I’ve been interested in Basel and Ruanne’s work, both individual and collaborative, for a few years now, and I have followed their trajectory from their hip-hop group, Ramallah Underground, to Tashweesh, their audiovisual performance collective, and from their performances to their installations. This particular initiative, Incidental Insurgents, interested me in the way that Ru-anne and Basel pursued an investigative approach to archival and oral history while insisting on the recovery and import of incidentals. Of course, their focus is the bandit and a particular character named Abu Jildeh, but there are so very many incidental insurgents in the history of revolutions and certainly in the history of Palestinian resistance against oppression.

Morgan:

Ruanne, can you begin by telling me how you came to work on this project and about your process of research and reconstructing the narrative and contribution of this character?

Ruanne:

We started researching the project in 2011 after the Egyptian Revolution, entering it at a moment when we were in this crisis about our position, our role, as artists. The age old question—what is the role of artists in time of crisis? And not just ourselves as artists, but also thinking about [End Page 507] ourselves as people, thinking about the whole context and situation in Palestine and how to a large extent not much was happening politically. There are a few grassroots movements here and there, but for the most part we’re in a situation of political decline of sorts.

In this context our work has emerged. By chance I picked up a novel by the writer Victor Serge (VS), Unforgiving Years, and started reading the introduction by Richard Greeman. The introduction is of course about the novel but also about Serge’s life, and that’s when I first came across the group of anarchists, bandits, in 1910 Paris that were Serge’s comrades. There was something about their story that instantly gripped me: it very much resonated with issues and questions with which I was grappling. That same night I read extracts to my partner Basel and he was also completely compelled. We decided to start the research there with VS’s life, and the story of the anarchist bandits.

VS was born in Belgium at the turn of the twentieth century to Russian parents who had fled Russia. They were both revolutionaries. He became an anarchist and as a young man went to Paris, where there was a long tradition of anarchism. Around the late eighteenth century the anarchist movement had reached its peak, and in the 1910s, when Serge was in Paris editing the anarchist paper, the movement had passed its peak. VS and the other young anarchist bandits soon became disillusioned. In 1912 Serge eventually was imprisoned for his connection to the anarchist bandits while in Paris. It was claimed by the Paris police that Serge was one of the masterminds. He later went to Spain and became a communist before ending up in Russia, where he joined the Bolsheviks. He very quickly joined the opposition movement and because this movement was anti Stalinist, he was imprisoned in Russia and then exiled.

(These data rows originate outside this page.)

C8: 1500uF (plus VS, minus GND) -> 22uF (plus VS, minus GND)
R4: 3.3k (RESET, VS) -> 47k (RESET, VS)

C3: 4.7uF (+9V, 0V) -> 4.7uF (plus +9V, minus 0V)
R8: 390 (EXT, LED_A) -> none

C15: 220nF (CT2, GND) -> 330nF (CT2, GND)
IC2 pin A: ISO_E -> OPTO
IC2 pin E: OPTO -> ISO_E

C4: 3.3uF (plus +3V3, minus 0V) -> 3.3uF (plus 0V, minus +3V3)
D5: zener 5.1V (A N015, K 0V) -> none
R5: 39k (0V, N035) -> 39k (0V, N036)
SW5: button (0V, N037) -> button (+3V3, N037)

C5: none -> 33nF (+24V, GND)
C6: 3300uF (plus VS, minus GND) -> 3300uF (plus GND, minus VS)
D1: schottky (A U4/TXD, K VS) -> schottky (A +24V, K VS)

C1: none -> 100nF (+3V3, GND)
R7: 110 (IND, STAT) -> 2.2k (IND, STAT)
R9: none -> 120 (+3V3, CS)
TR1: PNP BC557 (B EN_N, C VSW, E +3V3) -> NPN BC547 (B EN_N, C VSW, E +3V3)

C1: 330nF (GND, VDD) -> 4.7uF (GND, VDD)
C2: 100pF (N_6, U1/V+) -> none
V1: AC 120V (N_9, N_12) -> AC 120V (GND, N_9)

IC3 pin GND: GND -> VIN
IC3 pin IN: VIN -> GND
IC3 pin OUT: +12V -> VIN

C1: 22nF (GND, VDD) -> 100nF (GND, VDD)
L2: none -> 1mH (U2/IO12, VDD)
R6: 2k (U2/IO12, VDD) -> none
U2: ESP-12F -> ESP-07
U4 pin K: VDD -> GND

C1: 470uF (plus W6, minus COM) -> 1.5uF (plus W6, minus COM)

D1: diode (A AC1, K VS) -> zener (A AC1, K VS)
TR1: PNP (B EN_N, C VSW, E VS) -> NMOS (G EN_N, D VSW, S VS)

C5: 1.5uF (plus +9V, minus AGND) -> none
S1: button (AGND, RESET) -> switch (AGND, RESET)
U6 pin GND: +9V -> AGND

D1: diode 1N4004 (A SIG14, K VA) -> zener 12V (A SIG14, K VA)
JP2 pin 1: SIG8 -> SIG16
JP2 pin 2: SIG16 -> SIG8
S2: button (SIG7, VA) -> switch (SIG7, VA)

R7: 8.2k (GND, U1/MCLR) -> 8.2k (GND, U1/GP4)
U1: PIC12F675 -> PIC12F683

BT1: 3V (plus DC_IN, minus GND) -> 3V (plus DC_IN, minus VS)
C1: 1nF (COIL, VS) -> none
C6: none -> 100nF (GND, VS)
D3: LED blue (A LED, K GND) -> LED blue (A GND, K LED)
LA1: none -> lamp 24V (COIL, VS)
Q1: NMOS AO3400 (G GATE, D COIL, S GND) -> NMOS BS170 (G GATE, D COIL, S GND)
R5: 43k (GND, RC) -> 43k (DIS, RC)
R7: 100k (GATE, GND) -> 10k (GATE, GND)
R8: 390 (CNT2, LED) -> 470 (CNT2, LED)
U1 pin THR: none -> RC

A lot of his work, especially his later novels, explores what happens to people who are politically radical and have this need to fight for social justice, for a different world, not simply a reproduction of the very unjust system we live in. At the same time, Serge’s characters find themselves disenchanted with the political thinking and movements of their time, which really resonated with Basel and me. Our project is very much about looking at the figures who seem almost incidental to moments of insurgency. Whether total revolution or smaller insurgent episodes are at issue, our interest is in viewing these moments through individuals who seem incidental, particularly those who somehow were not able to just comply and be part of the existing movements or parties. These figures are really interesting to the extent that they expose the incompleteness or inadequacies of existing political thoughts. These characters are at a particular threshold where they are unable to continue their [End Page 508] lives as they are and feel the need to surpass established options in one way or another. That’s how we ended up with the figure of the bandit.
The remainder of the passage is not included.